Some outsiders believed that the Browns wouldn’t be able to duplicate their AAFC success in the new federation, but those doubters were quickly silenced when Cleveland thumped the reigning NFL champs, the Philadelphia Eagles, in their first game. The impressive introduction was merely the start, and the Browns took the title in their first season. With Graham at the helm, the club booked five more consecutive trips to the NFL championship game and triumphed in both ‘54 and ‘55. Two years later, the organization acquired their next once-in-a-generation talent when they selected running back Jim Brown with the first overall pick at that year’s draft.

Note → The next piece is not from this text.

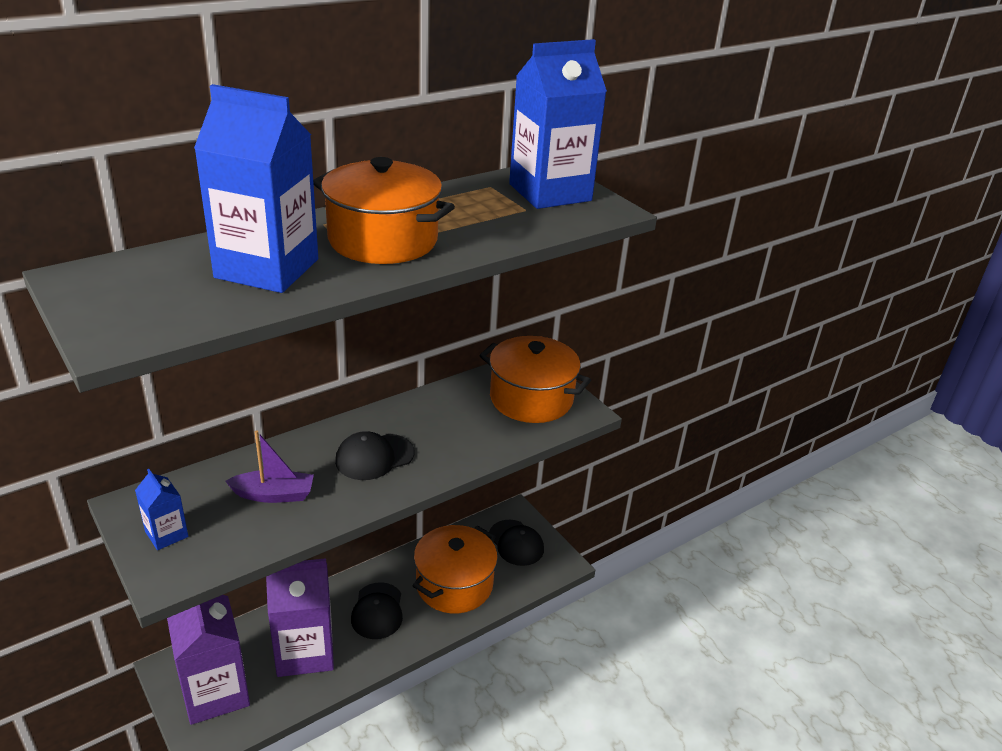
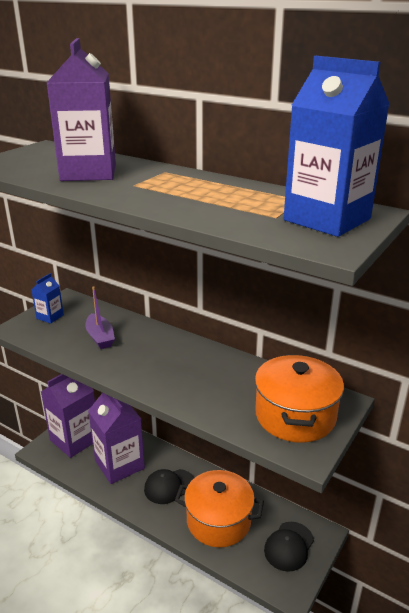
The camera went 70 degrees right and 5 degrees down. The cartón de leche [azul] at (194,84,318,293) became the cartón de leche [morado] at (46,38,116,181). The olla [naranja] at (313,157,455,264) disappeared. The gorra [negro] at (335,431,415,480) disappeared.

Over the course of the next nine seasons, there was no player more dominant than #32. A four-time MVP, Brown racked up 12,312 career rushing yards and powered Cleveland to a league crown in ‘64. After he suddenly retired in ‘66, the Browns continued to enjoy moderate success and nabbed six AFC Central division titles between ‘71 and ‘89. However, each playoff campaign ended in heartbreak, with three particularly devastating instances caused by John Elway and the Denver Broncos.
In ‘95, woe, heartache and grief swept across the city when it was announced that the club would be moving to Baltimore. Fans rallied to make their voices heard, and the league responded by granting Cleveland an expansion franchise in ‘99. A stately new coliseum, FirstEnergy Stadium, opened that year to herald the return of pro football. The “Dawg Pound” picked up where it left off, and once again, Cleveland was one of the most intimidating places to play in the entire league.
In a lot of ways, Browns fans are the backbone of the franchise. Through thick and thin, they’ve stuck with the crew while keeping one eye fixed on the ever-elusive Lombardi Trophy.